What if the entire Christian community followed Cathy’s example and defunded such groups? And what if they defunded, for the sake of “peace” and “friendship,” all groups that spoke out against the dangers and costs of sinful sex? Would this honor God? Would it serve the ultimate interests of society?

Aren’t we required to be public about our faith, exposing sin and sheltering its victims?  Instead, we are accommodating ourselves to the culture, remaining mute in the face of so many of the hot-button issues of our day. 

For example, the Gospel cannot be carried openly into Muslim nations. Shariah Law criminalizes the evangelization of Muslims and sometimes even carries a death penalty.  Understandably, Christian broadcasting based within the borders of these nations cannot and does not criticize Islam. One such broadcaster admitted:
  • “To [expose the faults of Islam] through a broadcast can often lead to a negative reaction by viewers, and…local Christians and churches then pay the price.” (Christianity Today, Jan.-Feb. 2013, 15)
However, many Western Christian broadcasters, operating outside these countries, also follow this reasoning – this conspiracy of silence - claiming that it is the Gospel alone that saves and not any criticism of Islam.  But shouldn’t we expect to find a robust presentation of the Gospel along with an honest and thorough exposure of the true nature of Islam among those who can do so in safety?
It is worthy of note that this same kind of reasoning is used to silence the church regarding a whole variety of sins – homosexuality, abortion, pornography and materialism.  It is also used to silence any criticism of other religions and worldviews. However, we must remember that Jesus was not silent or even quiet in His denunciations of the Pharisaic religion. Before the “crowds” (Mat. 23:1), He exposed it for what it was. It was self-aggrandizing; it would make its adherents “twice as much a son of hell” (Mat. 23:15). It was deceptive and superficial – it merely “whitewashed [unclean] tombs” (Mat. 23:27) - and left the believer full of “self-indulgence” (Mat. 23:25). Finally, let us not forget the Apostle Paul’s criticism of the Judaizers.  

A Gospel that doesn’t address sin and self-righteous religion is a defective Gospel. It should not merely tell us what we have been saved for; it should also warn us about what we are being saved from!  

The bad news of our sinful state must precede the good news if the good news is to be esteemed. Good preaching must help us to see our sin and its consequences. It should show us our futile flight into man-made, self-centered, self-justifying and self-aggrandizing religion. We must be made to see that we have no hope apart from the Cross of Christ.  That is the full Gospel message.  No part of it can be omitted. 

Conversely, if we adopt the “Gospel of Accommodation,” then we avoid mentioning such uncomfortable truths as the routine murder of Christians – 170,000 yearly, as estimated by Christianity Today – most of which are occurring in Islamic lands. However, such silence cannot co-exist with faithfulness.

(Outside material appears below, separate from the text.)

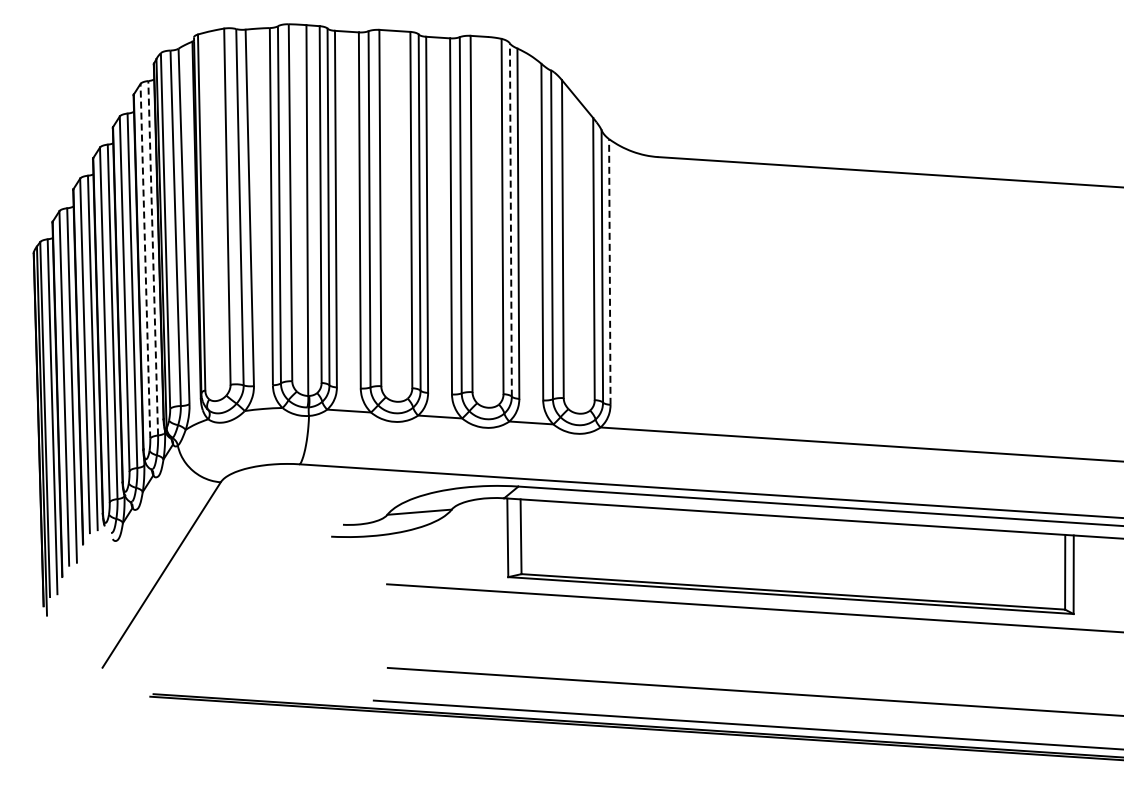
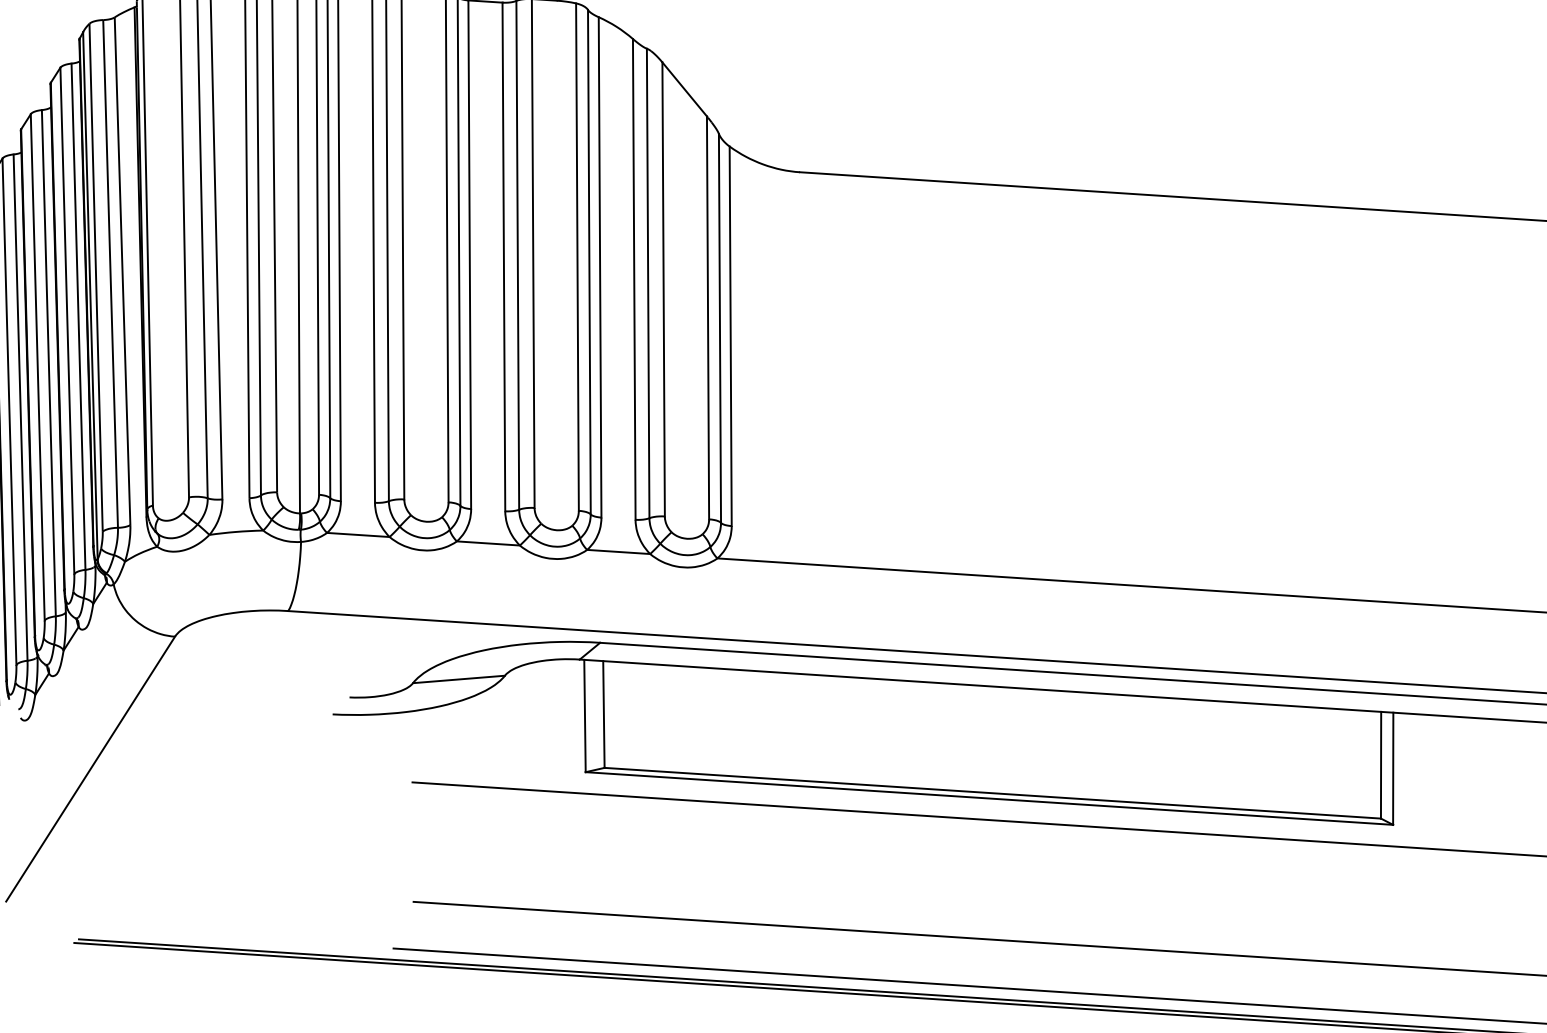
line: (510, 220) -> (588, 262), dashed -> solid
line: (153, 257) -> (78, 315), dashed -> solid
line: (145, 260) -> (67, 319), dashed -> solid
line: (609, 271) -> (730, 335), dashed -> solid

Where does the hiding and denial stop? Certainly not in the Western media and universities, where any criticism of homosexuality or Islam has been silenced! Must the church also follow suit? Must we privatize our faith?

When the Apostles were dragged before the Sanhedrin and warned to not preach Jesus, they could have agreed and signed their names. They could have told themselves that they could still preach Jesus on the QT, in private. However, they refused outright, citing the authority of God:
  •       Peter and the other apostles replied: “We must obey God rather than men!” (Acts 5:29).
Adolph Hitler offered the German church a similar “deal” – a privatization of faith. “Your faith is for the church; your body and mouth are for the greater good – the good of the Fatherland.”  Nevertheless, some pastors spoke out against the abominations of National Socialism and were taken away the next morning.

Following Christ may have its costs.  It might even appear indiscrete or imprudent, but it also might be the life to which we have been called.